The hair iron has long been a staple in my shrine of beauty and worthiness. It was only until a couple years back when I got really sick and my hair just kind of languished there on my head, barely growing, that I let go of the iron.
While I do straighten on occasion, there is this sort of metamorphosis that takes place after I just let the unhindered wildness in me be totally and utterly free. When my hair is curly, no one is any longer running their fingers through my hair from root to tip, telling me how it feels silky. Instead, I feel the weight and strength of the curls on me and around my shoulders.
When I see childhood pictures of myself in Lebanon and Cyprus after my family fled the war, I'm on the beach with only a bathing suit bottom and sand speckling my body like muted glitter. And my curls are covering my face.
In elementary school, when I struggled with the debilitating shyness of adjusting to a new country and post-traumatic stress from the war, I'd literally hide behind those thick, black curls and feel safe. My teacher even had to have a talk with me about how my hair was always in my face. One day I came up to her so proud that my hair was up in a pony tail, and she just beamed at seeing my face, uncovered.
Now, I'm back to the curls: touching them, tightening them, twisting them and feeling them bounce, and my presence is made bigger and bolder with them, getting lost in them when I need to because they will always let me.
I've gone from turning that iron all the way up and watching my hair sizzle to a flat crisp to lathering my hair in creams and moisturizers, treating it like my own skin that I refuse to burn. I'd rather soak in those sensuous coconut and Argan oils. Even as my hair journey progresses -- when one day it will grey, or thin, or may be lost all together -- I always appreciate it, for all it has done for me, for all the ways it has told me who I should not be afraid to be.

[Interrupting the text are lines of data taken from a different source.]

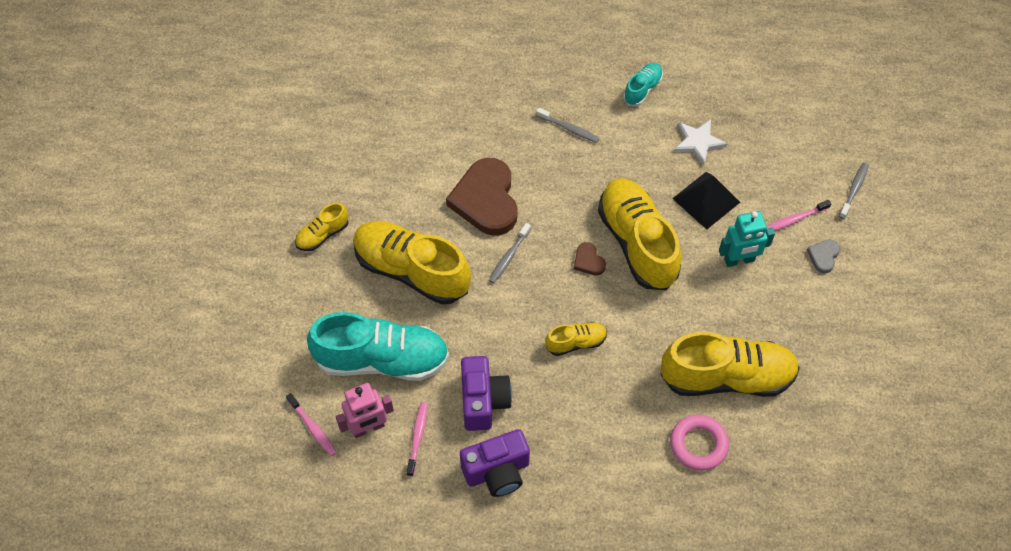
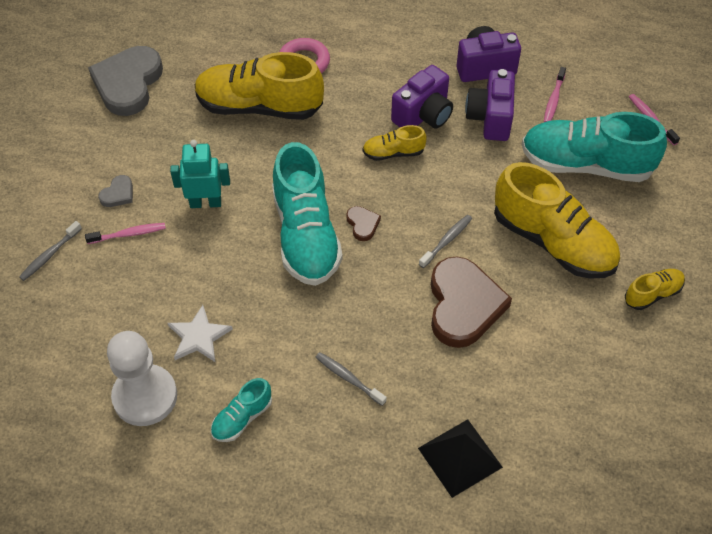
camera: 170 degrees left, 5 degrees down
(368, 428) = (599, 112): pink robot -> none
(554, 394) = (423, 115): none -> purple camera
(637, 243) = (306, 235): yellow shoe -> turquoise shoe
(706, 200) = (216, 268): black pyramid -> black pyramid (460, 457)
(721, 93) = (145, 396): none -> white pawn
(875, 384) = (128, 83): none -> grey heart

We all carry memories of hair struggles and journeys: whether it's haircuts gone wrong; big or small manes that frame our face; whether you prefer short hair, long hair or none at all. Maybe you like natural or extravagant colours or maybe you don't have the privilege of choosing. Hair is an extension of who we are.
I remember my parents recounting to me that as a baby I got lice and they had to shave my hair clean off. Then everyone in the neighbourhood was commenting on what a cute baby boy they had. Or take the picture below: that is what happens when one attempts to chop your curly hair into a bob and it turns into a lop-sided mess.
It has been an emotional journey, but I feel even during my vulnerable times my hair shows the world the courage in me.